Politische Dimensionen

Die Polarisierung zwischen Demokraten und Republikanern hat sich in den letzten Jahrzehnten erheblich verschärft. Kulturelle Fragen sind dabei oft wichtiger als klassische wirtschaftliche Themen. Während die Demokraten stärker progressive Werte wie Diversität und soziale Gerechtigkeit betonen, setzen Republikaner auf den Schutz traditioneller Familienstrukturen, religiöser Werte und nationaler Identität.

Donald Trump spielte als Präsident (2017–2021) eine entscheidende Rolle, indem er den Kulturkampf rhetorisch verschärfte. Nach seiner erneuten Wahl 2025 verstärkte er seine Angriffe: Themen wie „Gender Ideologie“, „biologische Realität“, DEI-Programme werden stärker angegriffen. Seine Anhänger sehen in ihm den Kämpfer gegen „politische Korrektheit“ und „liberale Eliten“, während seine Gegner ihn als Spalter betrachten.

Gesellschaftliche Folgen

Die Folgen des Kulturkampfes sind tiefgreifend. Umfragen zeigen, dass viele Amerikaner nicht nur in politischen Fragen uneins sind, sondern auch in Fragen des Alltags: Welche Medien sie konsumieren, welche Schulen sie wählen, sogar in welchen Vierteln sie leben. Das Vertrauen in Institutionen wie den Supreme Court, die Medien oder das Bildungssystem ist stark gesunken.

Zudem verstärkt sich eine Tendenz zur geografischen und kulturellen Segregation: Konservative Menschen leben eher in ländlichen Regionen oder im Süden der USA, progressive eher in Großstädten und an den Küsten. Dieses Phänomen wird auch als „The Big Sort“ bezeichnet.

Ausblick

Der Kulturkampf in den USA wird voraussichtlich nicht so bald abflauen. Vielmehr könnte er sich im Verlauf der Präsidentschaft von Donald Trump und darüber hinaus sogar noch intensivieren. Themen wie Migration, Klimapolitik und technologische Umbrüche (z. B. durch Künstliche Intelligenz) könnten weitere Konfliktlinien schaffen.

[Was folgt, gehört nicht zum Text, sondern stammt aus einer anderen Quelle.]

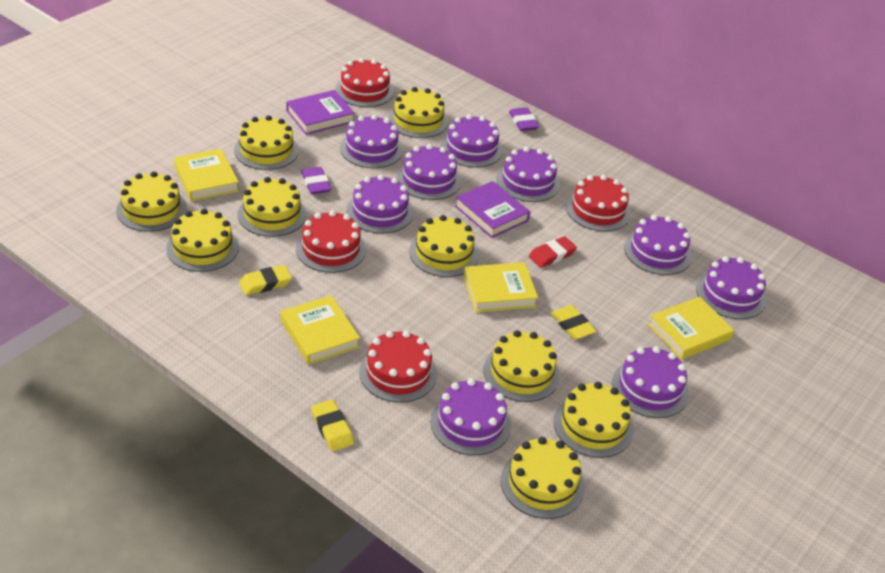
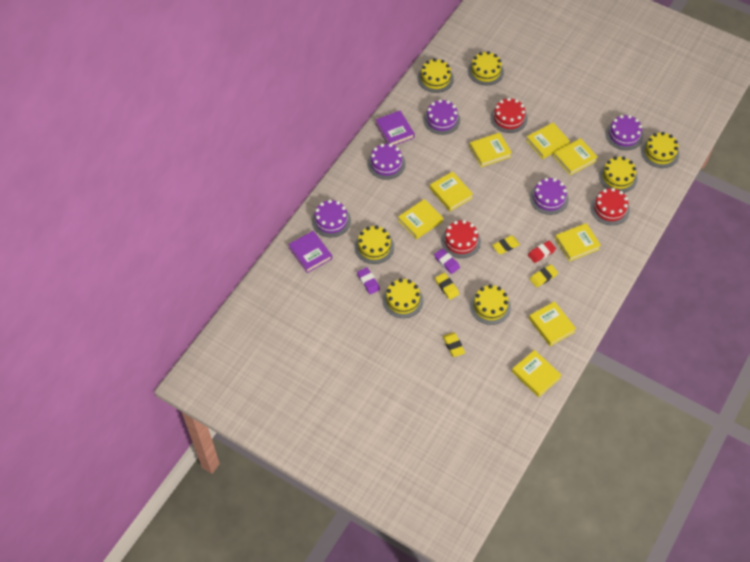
purple cake: 9 -> 5
red cake: 4 -> 3
yellow book: 4 -> 8
yellow cake: 9 -> 7
yellow eraser: 3 -> 4

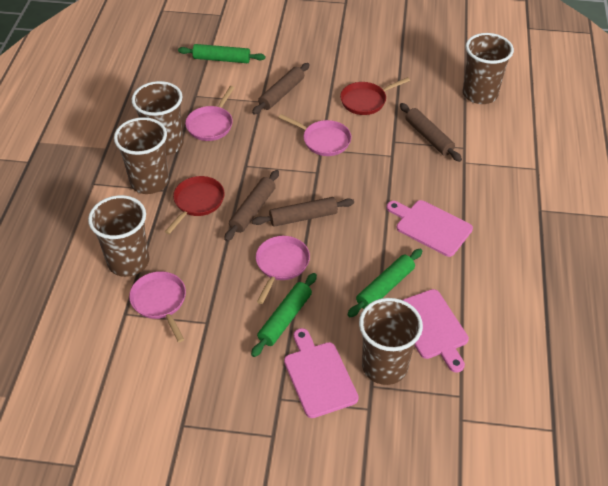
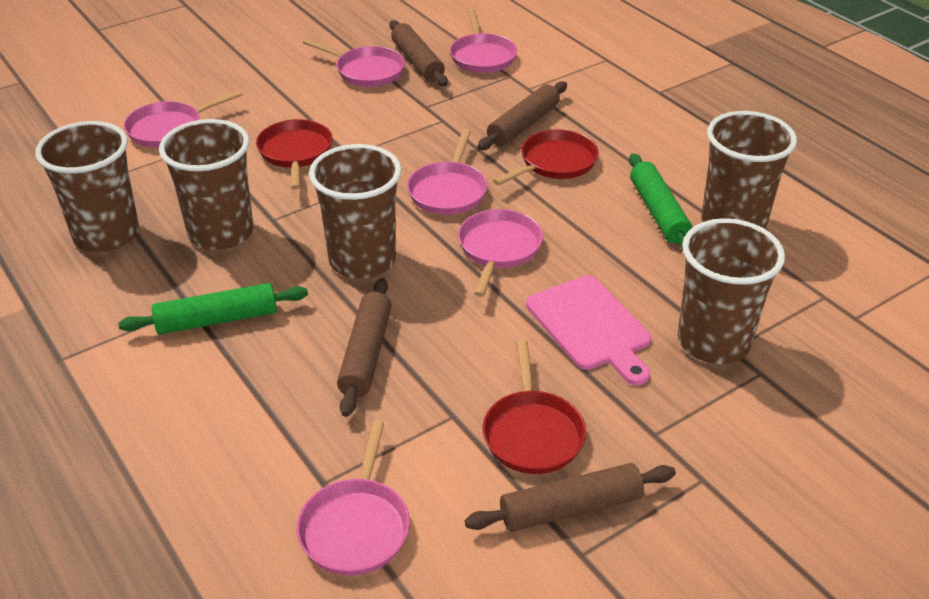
green rolling pin: 3 -> 2
pink cutting board: 3 -> 1
pink pan: 4 -> 6
red pan: 2 -> 3

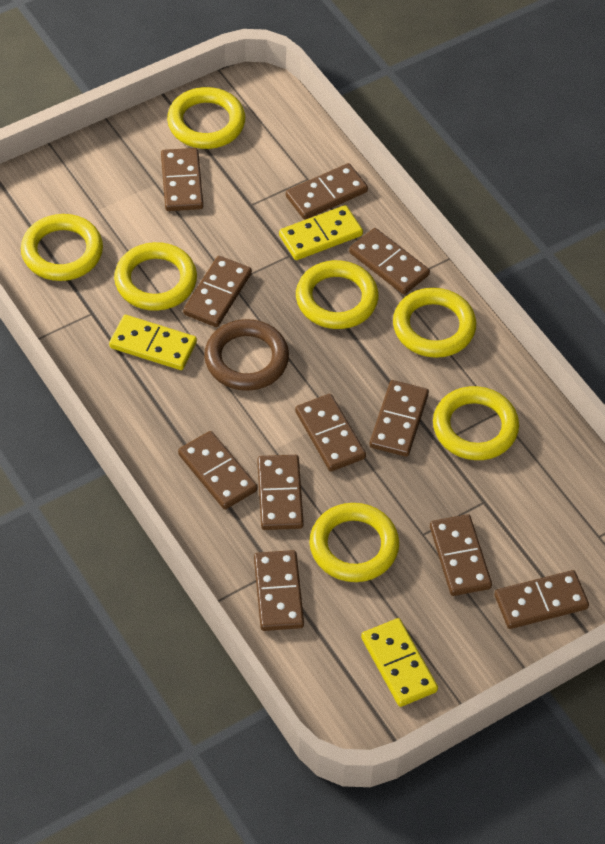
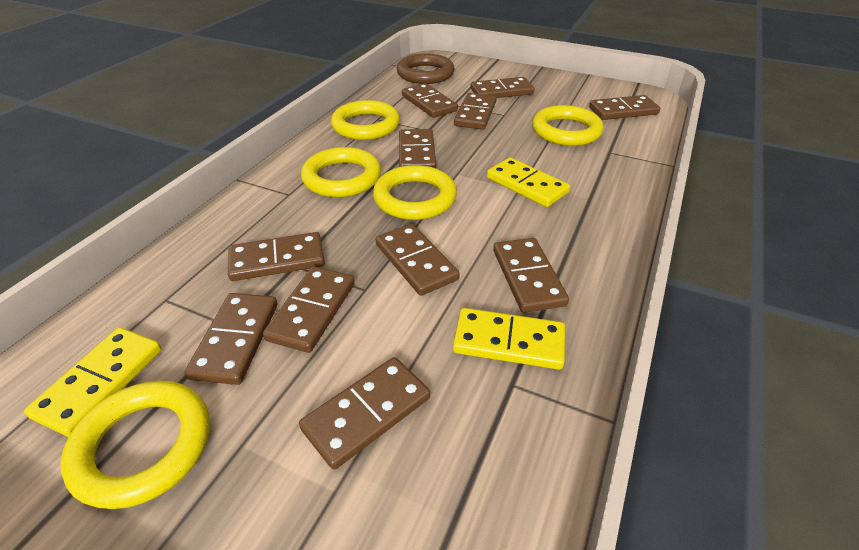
yellow ring: 7 -> 5

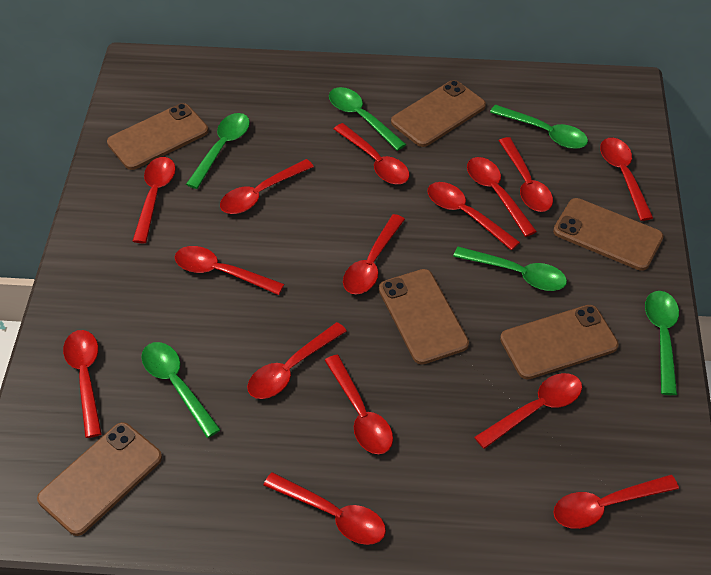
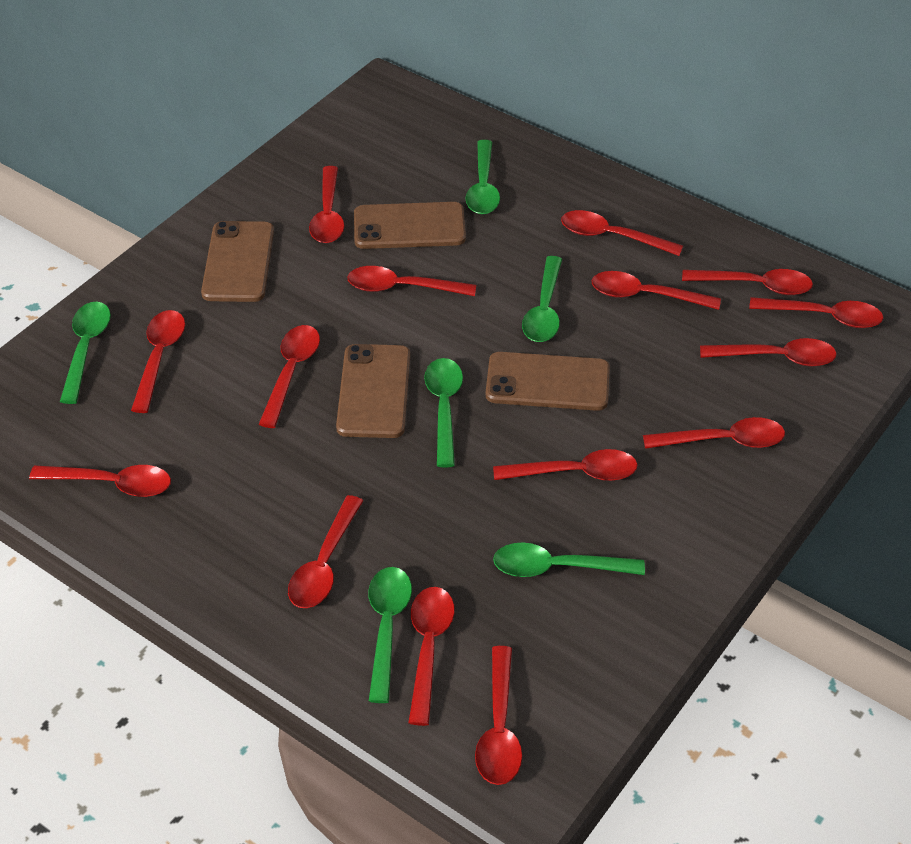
brown phone: 6 -> 4

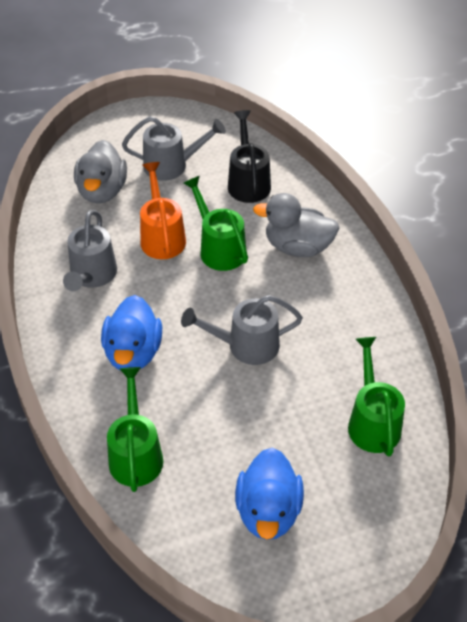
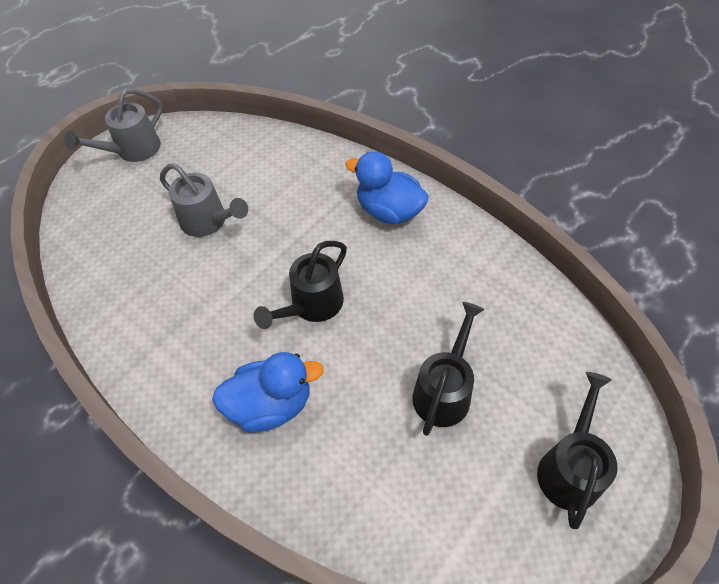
black watering can: 1 -> 3
green watering can: 3 -> 0
grey duck: 2 -> 0
grey watering can: 3 -> 2
orange watering can: 1 -> 0

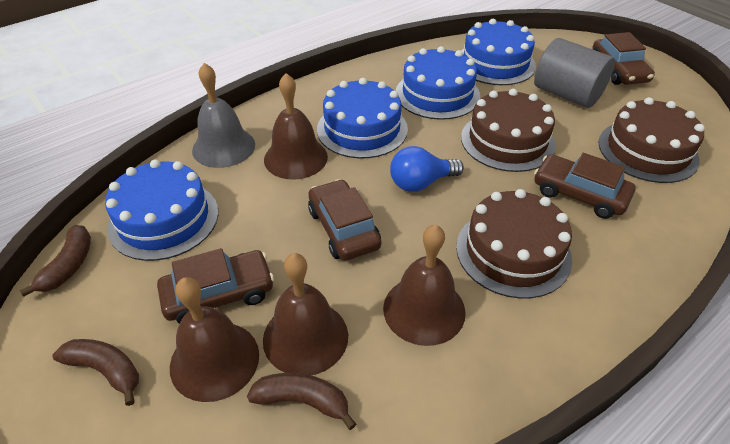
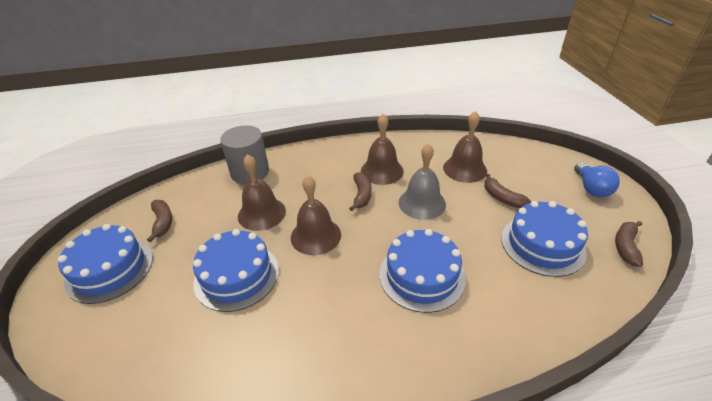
brown banana: 3 -> 4
brown cake: 3 -> 0
brown car: 4 -> 0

Gleichzeitig stellt sich die Frage, ob es Brücken zwischen den Lagern geben kann. Einige Stimmen plädieren für eine Rückkehr zu pragmatischer Politik, die gemeinsame Probleme wie Infrastruktur oder Gesundheitsversorgung in den Vordergrund stellt. Andere befürchten jedoch, dass die kulturelle Spaltung zu tief ist, um in absehbarer Zeit überwunden zu werden.

Fazit

Der gegenwärtige Kulturkampf in den USA ist das Ergebnis einer langen historischen Entwicklung, die sich an neuen gesellschaftlichen Konflikten entzündet hat. Er zeigt, wie sehr kulturelle Identität und Wertefragen die politische Landschaft bestimmen. Ob es gelingt, eine Balance zwischen Tradition und Fortschritt zu finden, wird entscheidend für die Zukunft der amerikanischen Demokratie sein.